Sound in the Mulberry Trees
1 Chronicles 14:13-15 - A Neville Goddard interpretation
Read 1 Chronicles 14 in context
Scripture Focus
Biblical Context
David seeks guidance again in the face of the Philistines, and God directs him to pause and listen. He is told to avoid rushing up and to wait for the inner sign before moving.
Neville's Inner Vision
Now, in the inner sense, the valley is your current state of consciousness, and the Philistine host is fear pressing upon your awareness. David’s question and God’s answer reveal a law of inner timing: do not go up after them; turn away and prepare against them from a different inner angle. The mulberry trees symbolize the subtle movements of imagination—the inner gusts and rustlings that precede outward action.
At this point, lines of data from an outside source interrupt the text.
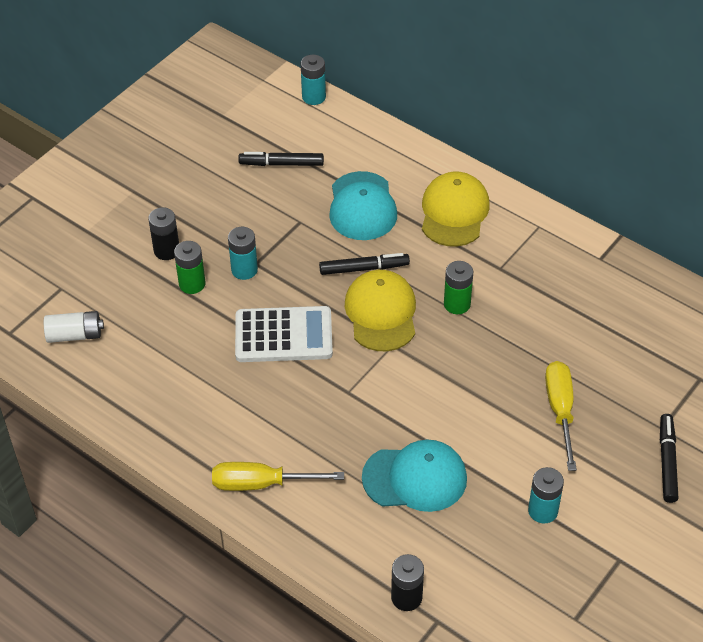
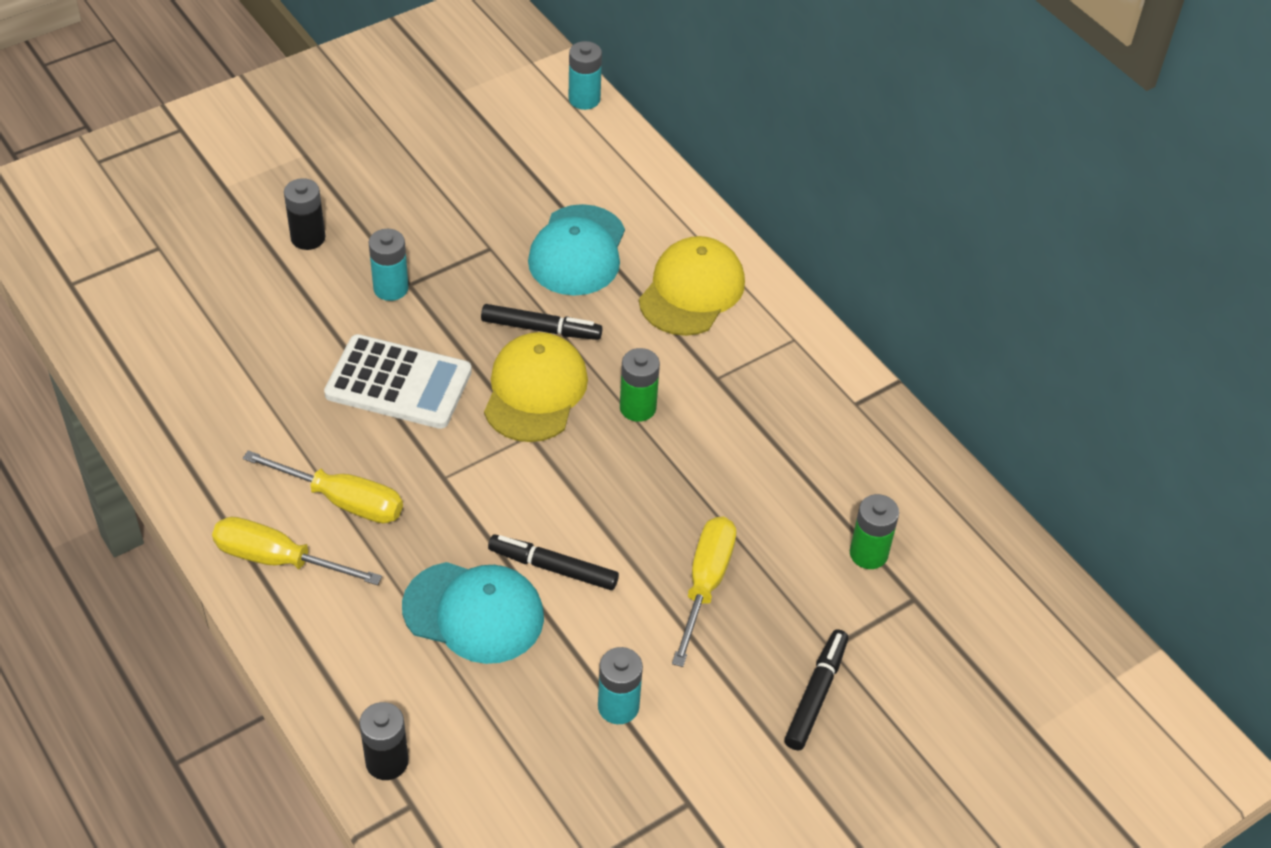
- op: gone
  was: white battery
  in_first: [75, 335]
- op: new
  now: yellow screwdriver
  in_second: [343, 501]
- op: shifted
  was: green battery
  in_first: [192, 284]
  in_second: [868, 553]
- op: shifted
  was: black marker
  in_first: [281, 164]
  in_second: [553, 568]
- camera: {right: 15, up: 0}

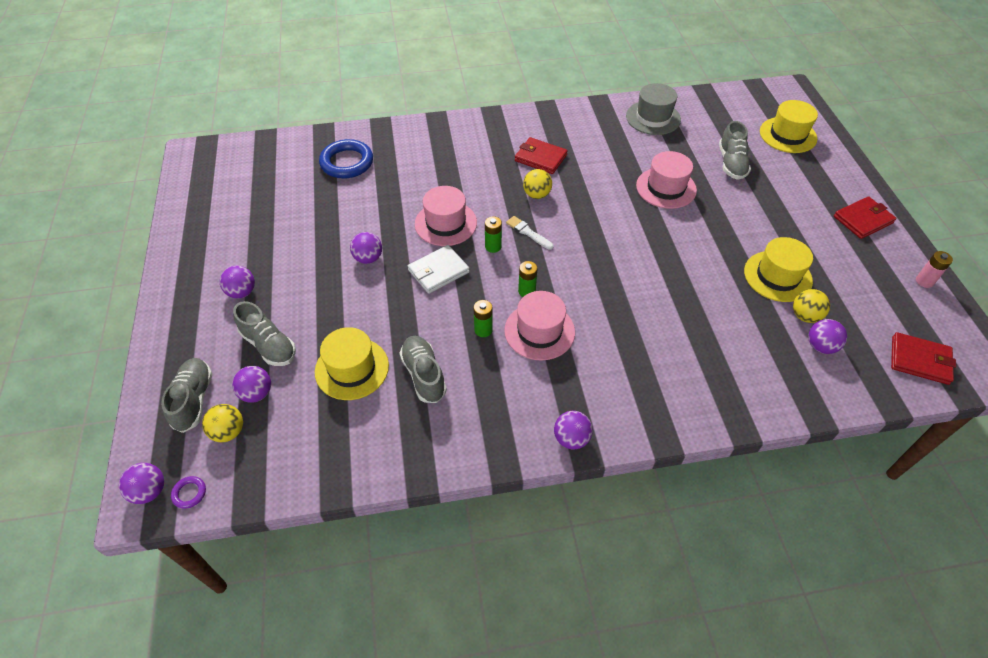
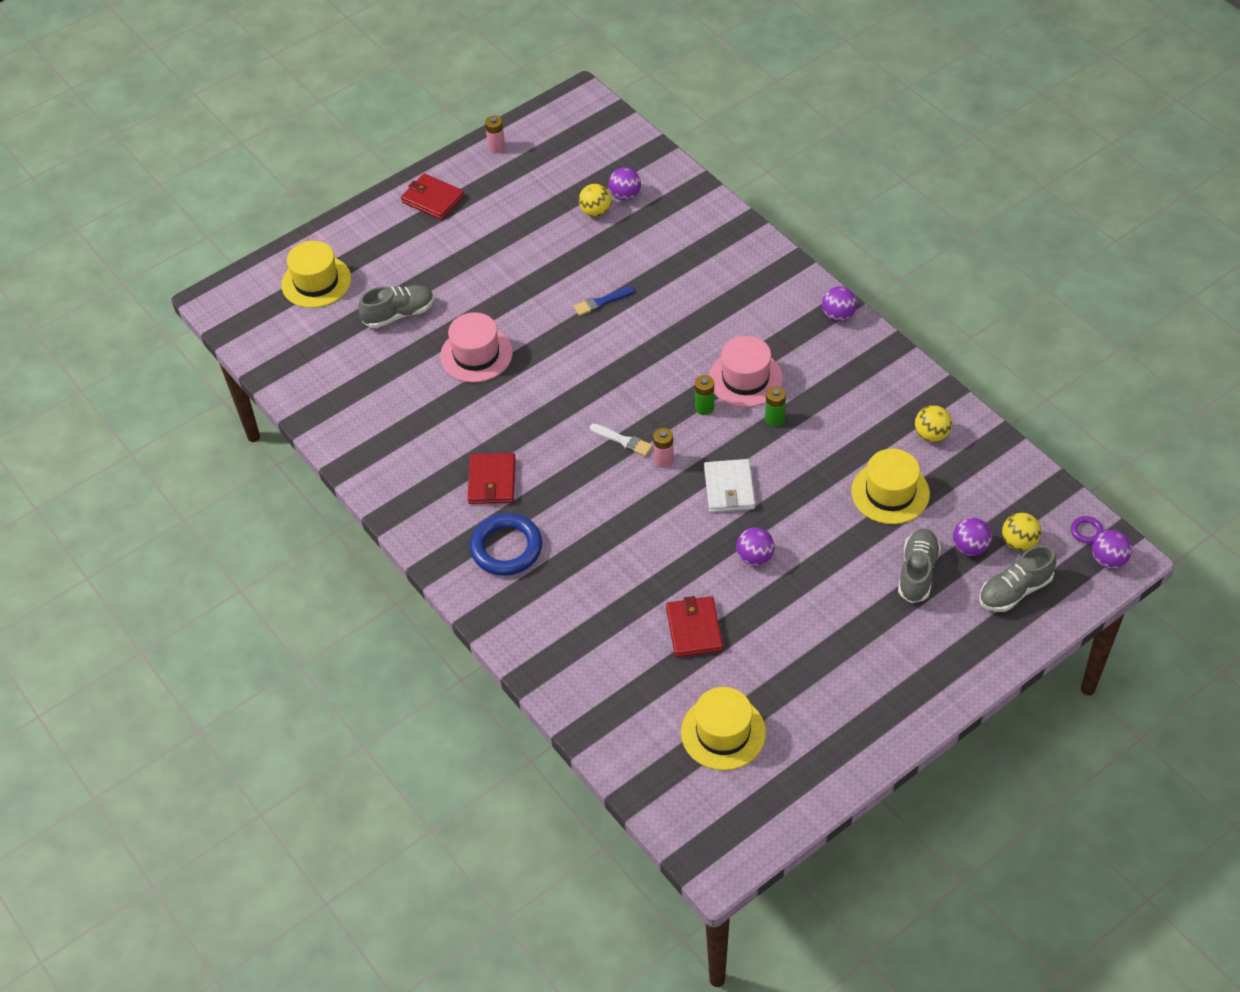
- op: gone
  was: purple ball
  in_first: [242, 292]
- op: gone
  was: grey shoe
  in_first: [424, 375]
- op: gone
  was: pink hat
  in_first: [445, 223]
- op: gone
  was: grey hat
  in_first: [653, 118]
- op: new
  now: blue brush
  in_second: [601, 302]
- op: shifted
  was: blue ring
  in_first: [347, 162]
  in_second: [506, 548]
- op: shifted
  was: yellow ball
  in_first: [537, 195]
  in_second: [931, 434]
- op: shifted
  was: yellow hat
  in_first: [777, 276]
  in_second: [723, 732]
- op: shifted
  was: red wallet
  in_first: [920, 360]
  in_second: [694, 629]
- op: repainted
  was: green battery
  now: pink battery
  in_first: [493, 246]
  in_second: [663, 460]
- op: rotated
  was: white wallet
  in_first: [438, 271]
  in_second: [729, 488]
  clockwise: 60
- op: rotated
  was: white brush
  in_first: [528, 232]
  in_second: [623, 441]
  clockwise: -75
- camera: {right: -115, up: 0}

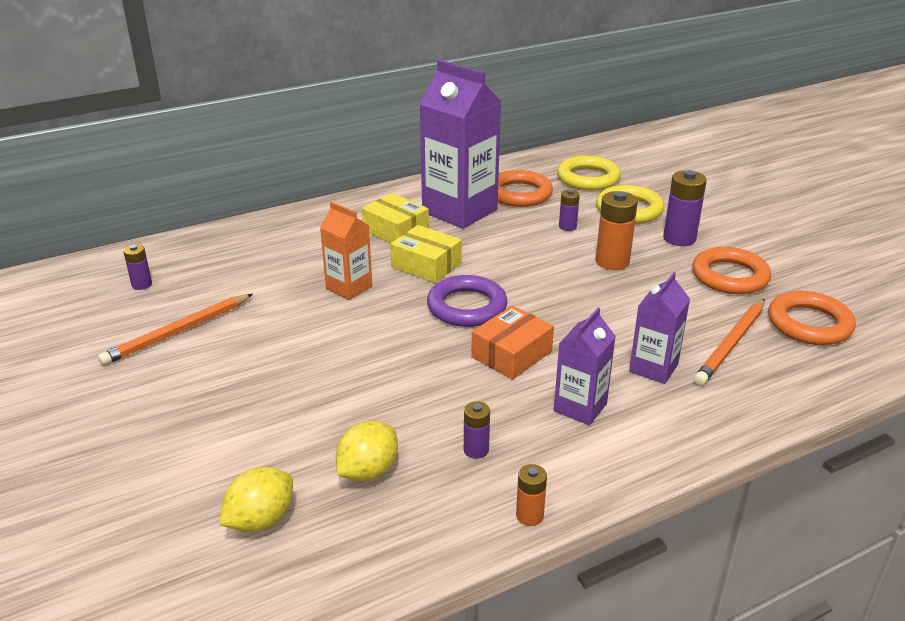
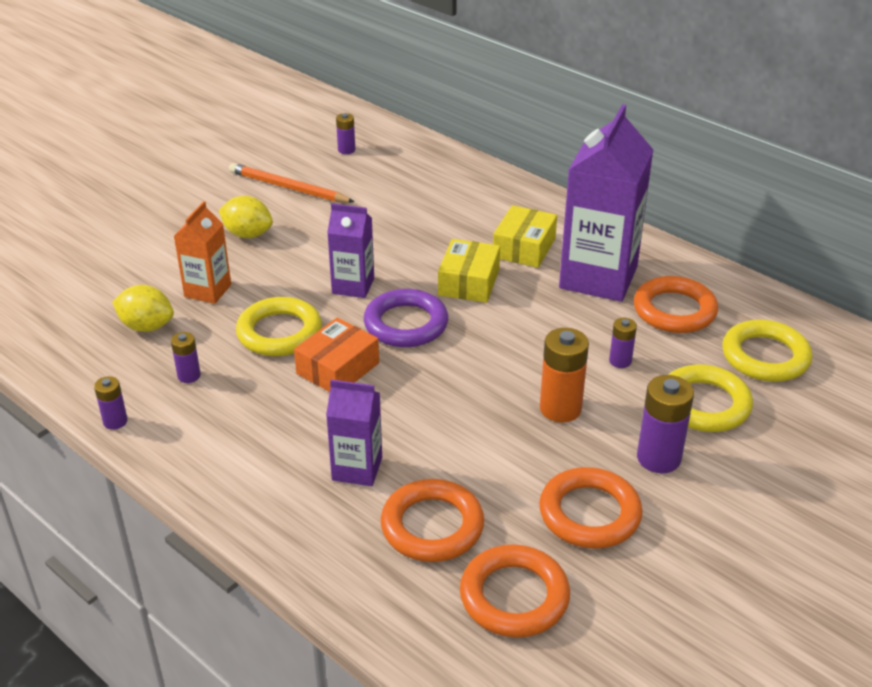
- op: new
  now: yellow ring
  in_second: [279, 332]
- op: shifted
  was: yellow lemon
  in_first: [260, 520]
  in_second: [248, 234]
- op: shifted
  was: orange carton
  in_first: [349, 287]
  in_second: [208, 290]
- op: shifted
  was: purple carton
  in_first: [580, 407]
  in_second: [353, 286]
- op: swapped
  was: orange pencil
  now: orange ring
  in_first: [731, 344]
  in_second: [432, 526]
- op: repainted
  was: orange battery
  now: purple battery
  in_first: [529, 515]
  in_second: [115, 421]
- op: rotated
  was: orange box
  in_first: [511, 354]
  in_second: [338, 368]
  clockwise: -75
- camera: {right: 70, up: 5}

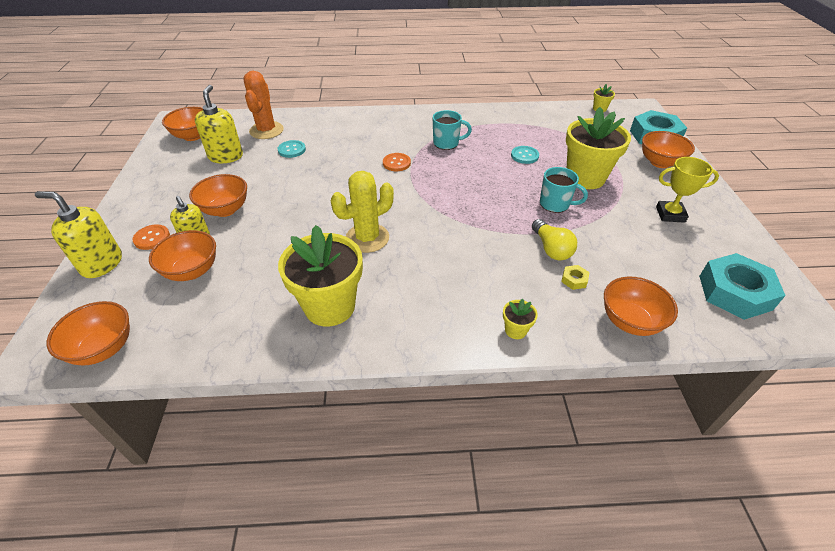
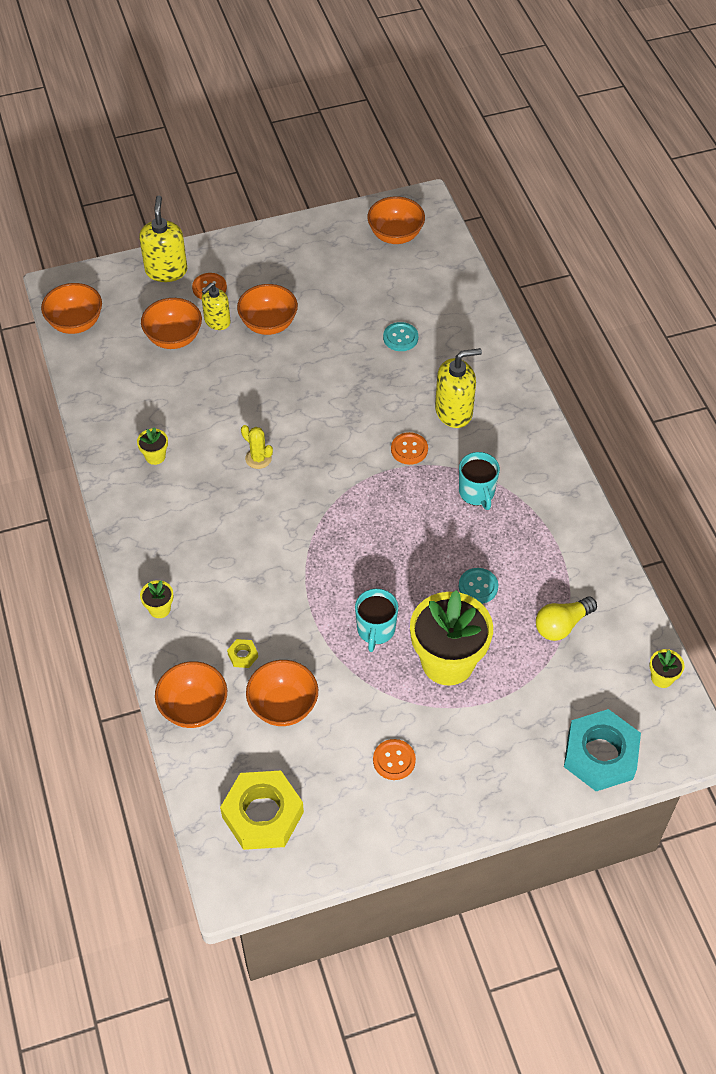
- op: gone
  was: orange cactus
  in_first: [266, 130]
- op: shifted
  was: yellow soap dispenser
  in_first: [226, 156]
  in_second: [454, 411]
- op: shifted
  was: yellow light bulb
  in_first: [551, 249]
  in_second: [562, 625]
- op: shifted
  was: orange bowl
  in_first: [660, 162]
  in_second: [283, 706]
- op: swapped
  was: yellow trophy
  now: orange button
  in_first: [670, 214]
  in_second: [394, 760]
- op: repainted
  was: turquoise nut
  now: yellow nut
  in_first: [735, 292]
  in_second: [262, 815]
- op: scaled
  was: yellow flower pot
  in_first: [330, 306]
  in_second: [155, 456]
  ratio: 0.42
- op: scaled
  was: yellow cactus
  in_first: [367, 238]
  in_second: [258, 458]
  ratio: 0.54
- camera: {right: 75, up: 10}

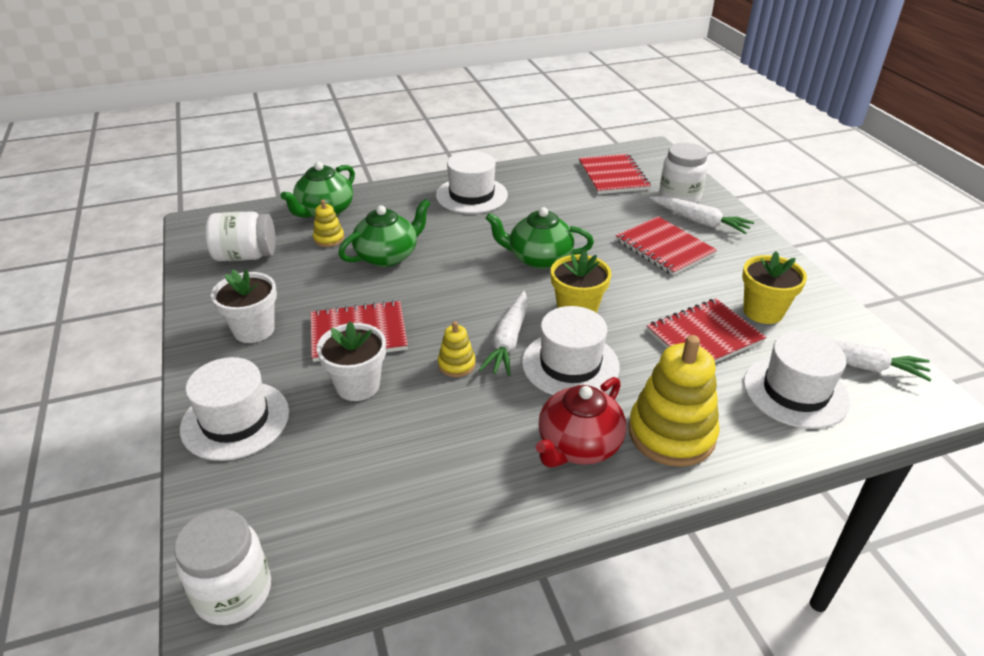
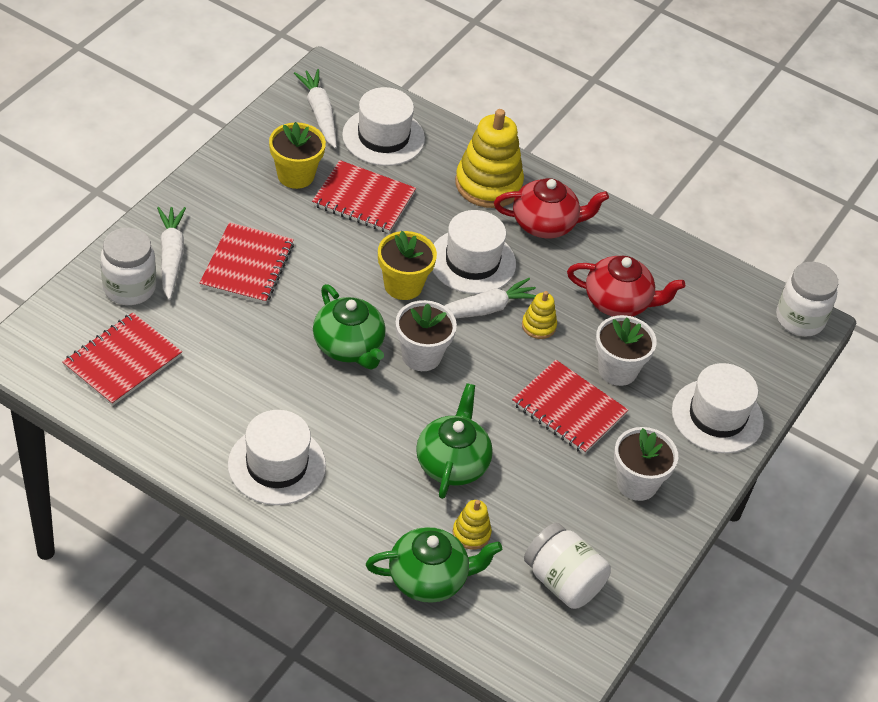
- op: new
  now: white flower pot
  in_second: [421, 356]
- op: new
  now: red teapot
  in_second: [618, 302]
- op: rotated
  was: green teapot
  in_first: [387, 256]
  in_second: [452, 463]
  clockwise: 90
- camera: {right: -135, up: 10}

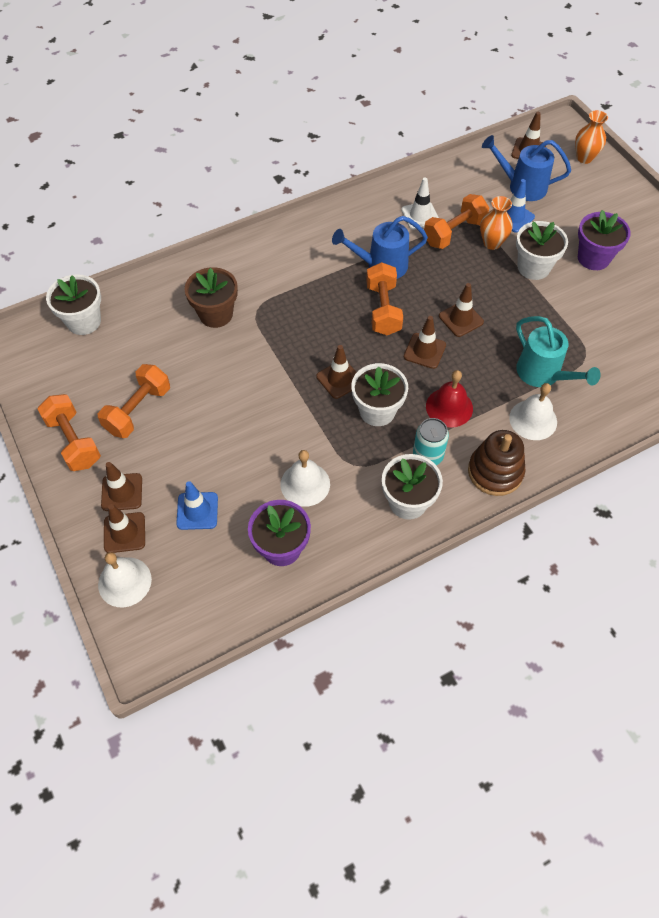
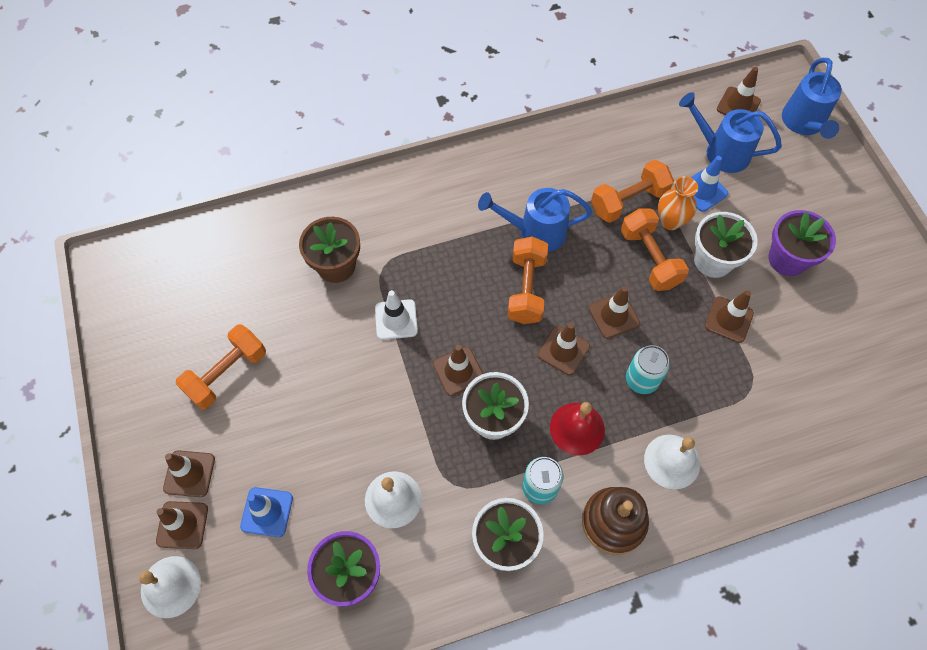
- op: gone
  was: white flower pot
  in_first: [84, 321]
- op: gone
  was: turquoise watering can
  in_first: [543, 375]
- op: new
  now: turquoise can
  in_second: [641, 380]
- op: new
  now: brown traffic cone
  in_second: [729, 319]
- op: shifted
  was: orange dumbbell
  in_first: [74, 441]
  in_second: [649, 258]
- op: shifted
  was: white traffic cone
  in_first: [420, 215]
  in_second: [396, 319]
- op: swapped
  was: orange vase
  now: blue watering can
  in_first: [584, 158]
  in_second: [804, 124]
- camera: {right: 10, up: 5}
When the verse says, and it shall be, when thou shalt hear a sound of going in the tops of the mulberry trees, that then thou shalt go out to battle, know that the sound is not heard with the outer ear but felt as a conviction in your I AM. God is gone forth before thee means your inward state has already moved the direction of fate; the victory is secured by alignment, not by brute effort. So you revise your sense of threat, stand still in awareness, and let the inner signal authorize the next step. The battle then becomes a demonstration of consciousness, not a clash of circumstance.
Practice This Now
Close your eyes and name a current challenge as a Philistine. Then assume the I AM presence, listening for the inner sound in the mulberry trees, and move only when that signal feels ready.